Do Subsidies Increase Firm Productivity? Evidence from Chinese Manufacturing Enterprises
with M. Jin and S. C. Kumbhakar, forthcoming at European Journal of Operational Research
This paper examines the effect of government subsidies on firm-level productivity. The subsidy-promoting policies are oftentimes justified on the ground that subsidies increase the recipient firms' innovation and productivity. We develop a novel (semiparametric) method to structurally identify the firm-level productivity in the presence of subsidies. Unlike previous studies, we assume that subsidies are endogeneous. To correct for the endogeneity problem we use a switching regression in our semiparametric production function. Our method provides an improved framework for estimating the production function with endogenous and/or censored variables. We apply our method to study the effect of subsidies on firm-level productivity in Chinese machinery industry, using a panel data from 1998 to 2007. We find strong empirical evidence that subsidies have a positive effect on firms' persistent productivity.
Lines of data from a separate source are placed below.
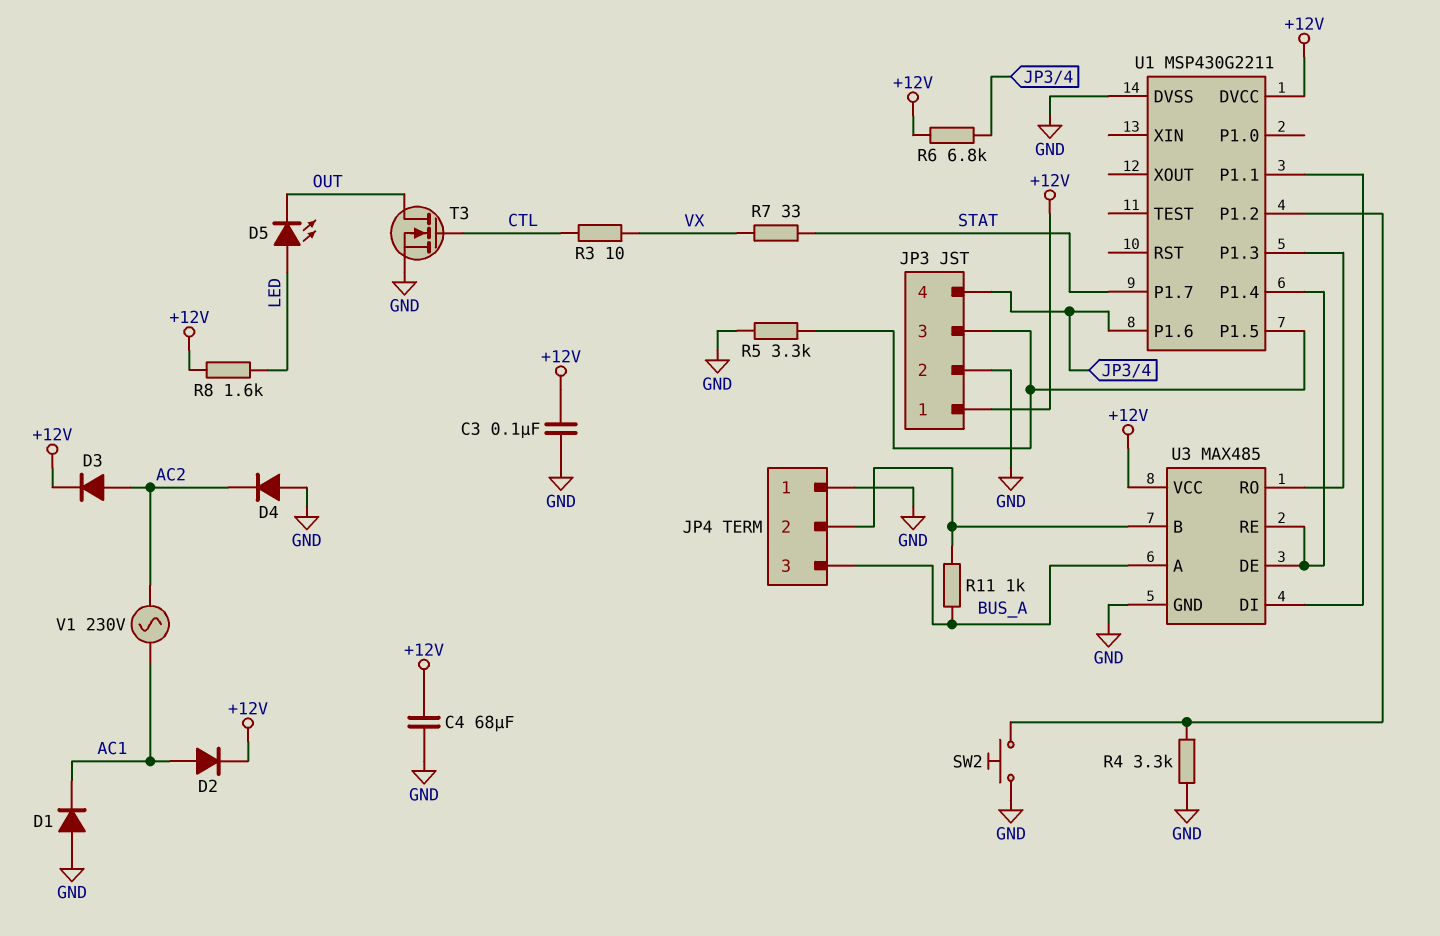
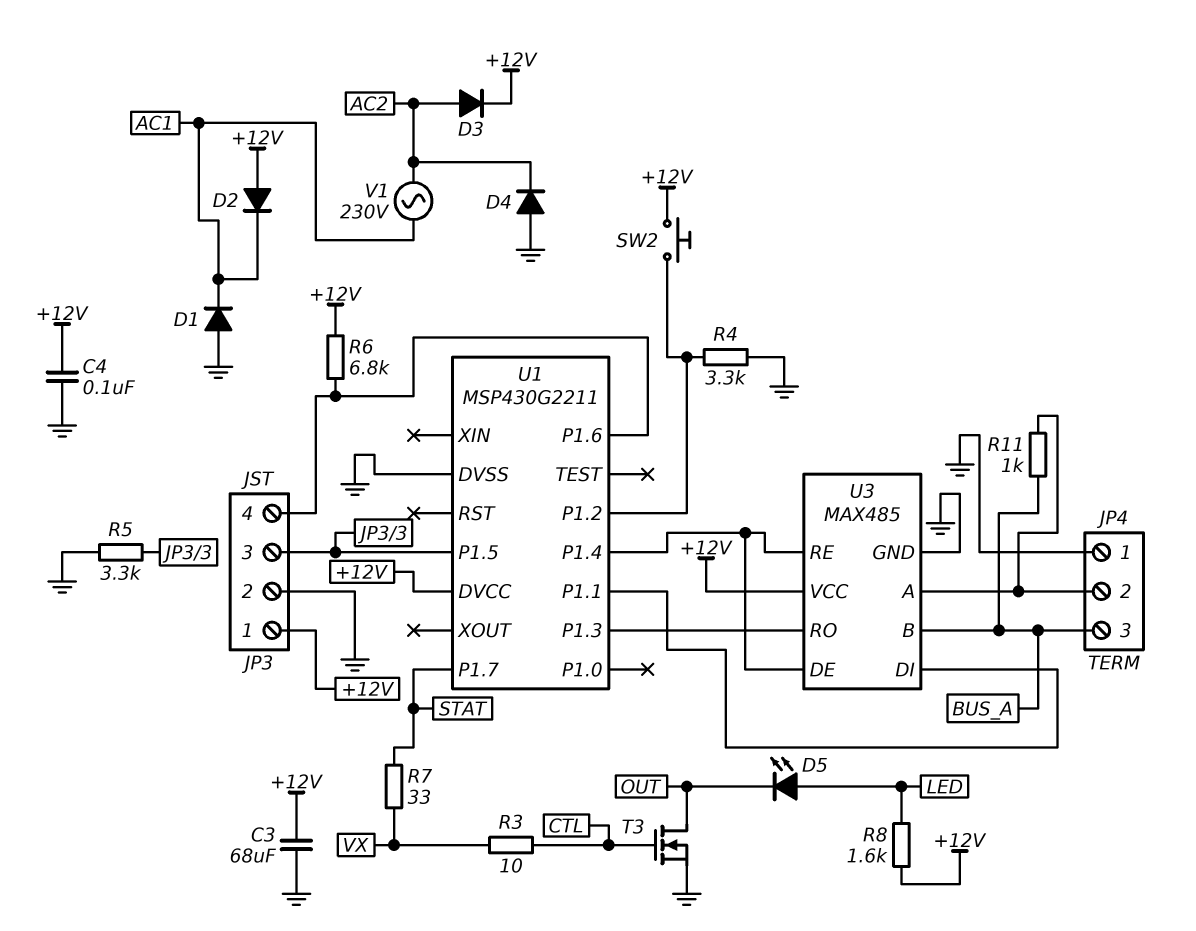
C3: 100nF (+12V, GND) -> 68uF (+12V, GND)
C4: 68uF (+12V, GND) -> 100nF (+12V, GND)
D2: diode (A AC1, K +12V) -> diode (A +12V, K AC1)
SW2: button (GND, U1/P1.2) -> button (+12V, U1/P1.2)
U3 pin A: BUS_A -> JP4/2
U3 pin B: JP4/2 -> BUS_A

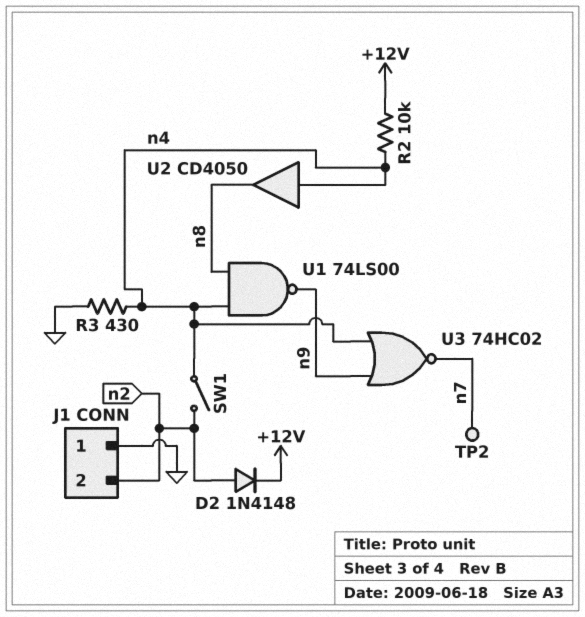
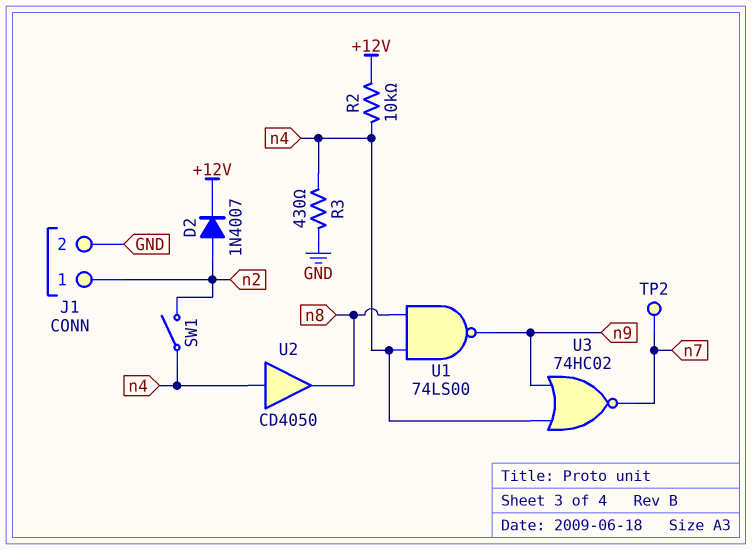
D2: diode 1N4148 (A n2, K +12V) -> diode 1N4007 (A n2, K +12V)
J1 pin 1: GND -> n2
J1 pin 2: n2 -> GND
Subsidies may allow firms to invest more on research and development (R&D) and thus improve productivity. Using the available R&D data, we find evidence to support this explanation that more subsidies are associated with higher R&D investment. We also carry out a decomposition analysis to separately examine the subsidy effect on output via the input channel and the persistent productivity channel. Opposite effects are found from the two channels and overall subsidies have a positive effect on a firm's output.
with S. C. Kumbhakar and S. Zhao, Economics Letters, 199, Article 109734
This paper introduces some novel approaches to formulate and estimate technical change nonparametrically in a variety of cases without estimating the underlying production technology usually specified by a production, cost, revenue or transformation function. The binding theme in all these formulations of technical change is the use of first-order conditions of profit maximization and cost minimization. The technical change measures are observation-specific due to their nonparametric nature.
Do Subsidies Matter in Productivity and Profitability Changes? The Case of Norwegian Agriculture
with S. C. Kumbhakar and G. Lien, under review
In this paper, we use both parametric and nonparametric approaches to estimate total factor productivity (TFP) and profitability changes, and decompose these changes into their various components. An important concern in the decomposition exercise is to examine the contribution of subsidies. In both the parametric and nonparametric approaches, we consider estimation methods treating the subsidy as either exogenous or endogenous. Furthermore, we evaluate each of these models with and without inefficiency. Thus, we have parametric (nonparametric) models with the endogenous (exogenous) treatment of subsidies with (and without) inefficiency, eight different models in total. We employ a panel of Norwegian farms producing multiple outputs to highlight our methods, and a production technology represented by an input distance function to handle the multiple outputs. Our objective in using eight different models is to examine the robustness of subsidies and the other components of TFP change. These components relate to technical change, scale economies, subsidies, input and output misallocations, and inefficiency. In addition to the TFP change components, profitability change involves two extra components, i.e., the changes in input and output prices.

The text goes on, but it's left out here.